Rochester and Strood is a constituency in Kent represented in the House of Commons of the UK Parliament since 2015 by Kelly Tolhurst, a Conservative. Since 2022, she has served as Government Deputy Chief Whip and Treasurer of the Household.

Constituency profile
Rochester and Strood constituency is situated alongside the River Medway, which joins the Thames Estuary, becoming a wide salty and sea-like waterway at its northern river mouth. It spans the ancient cathedral city of Rochester, the older part of Chatham, and the smaller town of Strood to the west of the river, with a more rural area to the north of Strood on the Hoo Peninsula.

Earnings in the constituency are close to the national average income, low unemployment compared to the national average (3.5% at the end of 2012) and can be considered aside from significant sources of employment, professions and trades in Kent as part of the London Commuter Belt.  Levels of reliance on social housing are similar to most of the region in this seat.

History
The Rochester constituency has ancient origins dating to the 16th century, but it has seen many changes in the 20th century. From 1885 to 1918 the wider area was split between Chatham, Gillingham and the "old", rural, Medway constituency. The Chatham seat joined Rochester to form Rochester and Chatham in 1950, which formed the core of Medway in 1983.

When the boroughs of Rochester upon Medway and Gillingham merged in 1998 to form, then confusingly, a unitary authority named Medway, the parliamentary constituency of Medway only covered part of the new borough, so in the boundary changes before the 2010 election the seat was renamed to more accurately reflect the area of Rochester and Strood which it now covers.

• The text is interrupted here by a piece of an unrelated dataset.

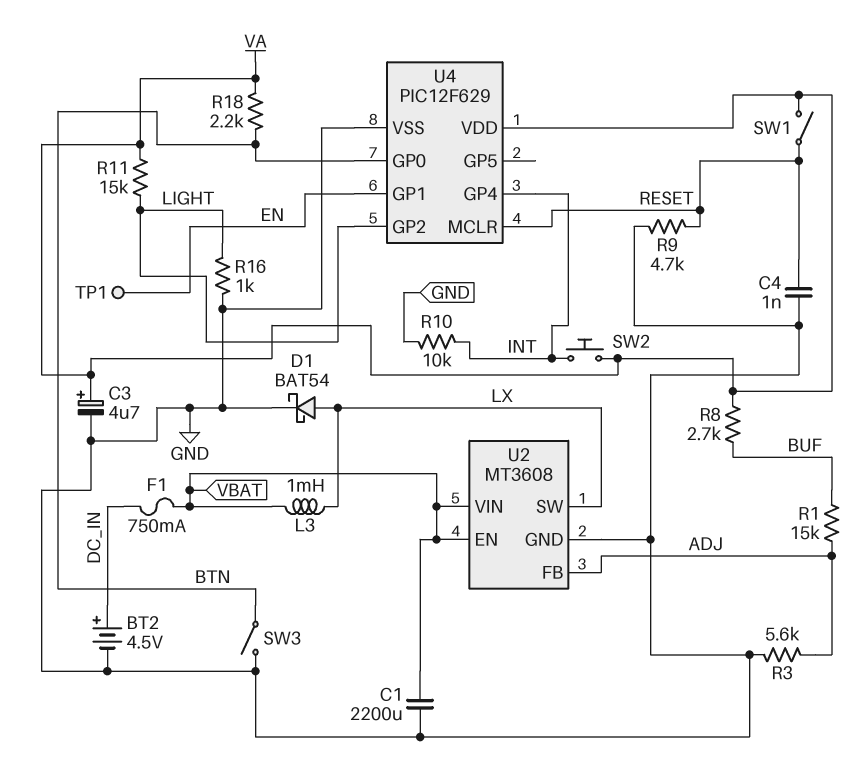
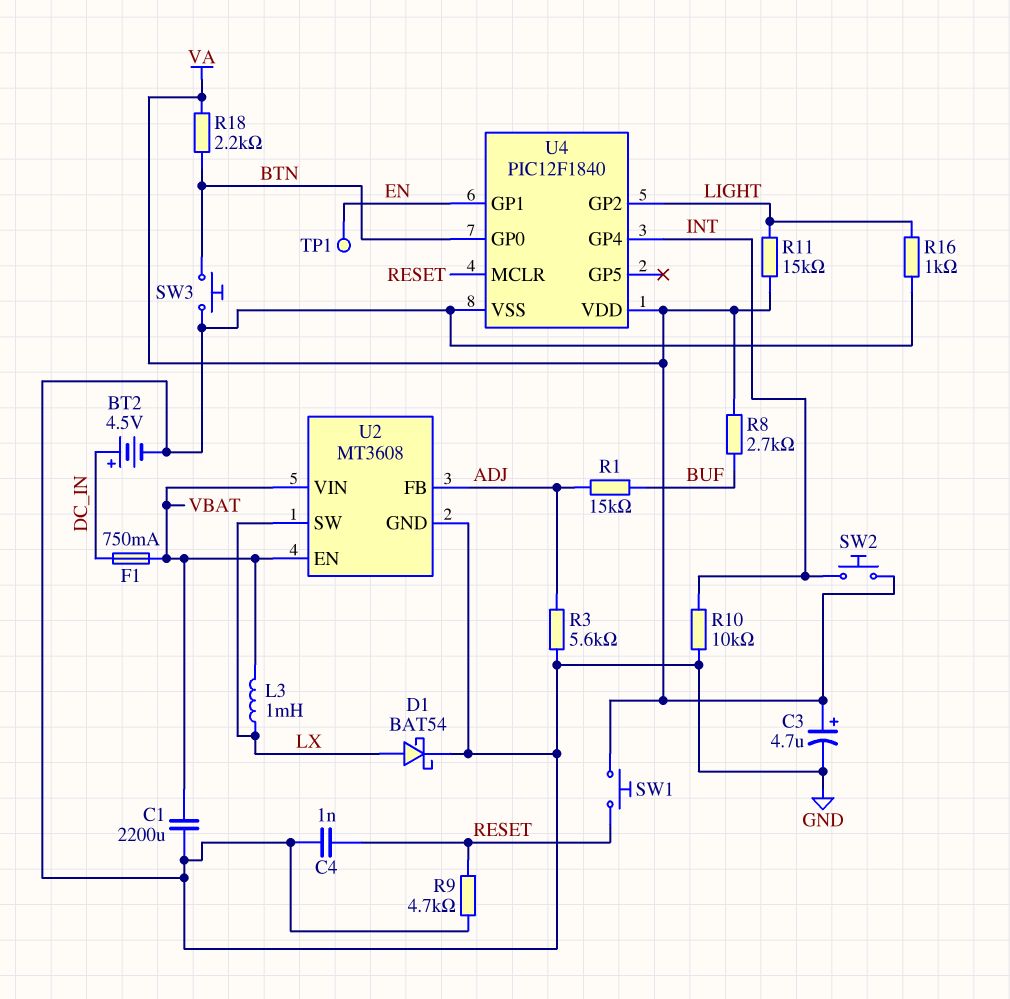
SW1: switch (RESET, VA) -> button (RESET, VA)
SW3: switch (BTN, GND) -> button (BTN, GND)
U4: PIC12F629 -> PIC12F1840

The seat of Rochester and Chatham, followed by Medway and then Rochester and Strood, had elected members of the party which won the popular vote in the UK at every election since 1959. This had meant that from 1959 to 2014 the area had always been represented by a member of the governing party, apart from the brief period between the February and October elections in 1974 (since Labour formed a minority government in February despite the Conservatives winning the popular vote).

In 2014, the sitting Conservative MP Mark Reckless defected to the United Kingdom Independence Party (UKIP), becoming the second MP in a matter of weeks to do so. Reckless resigned his seat, triggering a by-election in which he stood as the UKIP candidate. He won the by-election by just under 3,000 votes and became UKIP's second MP after Douglas Carswell. At the 2015 general election, Reckless was defeated by Conservative candidate Kelly Tolhurst, who had also fought the by-election. Tolhurst secured a majority of over 7,000 votes, meaning the Rochester area once again had an MP on the government benches.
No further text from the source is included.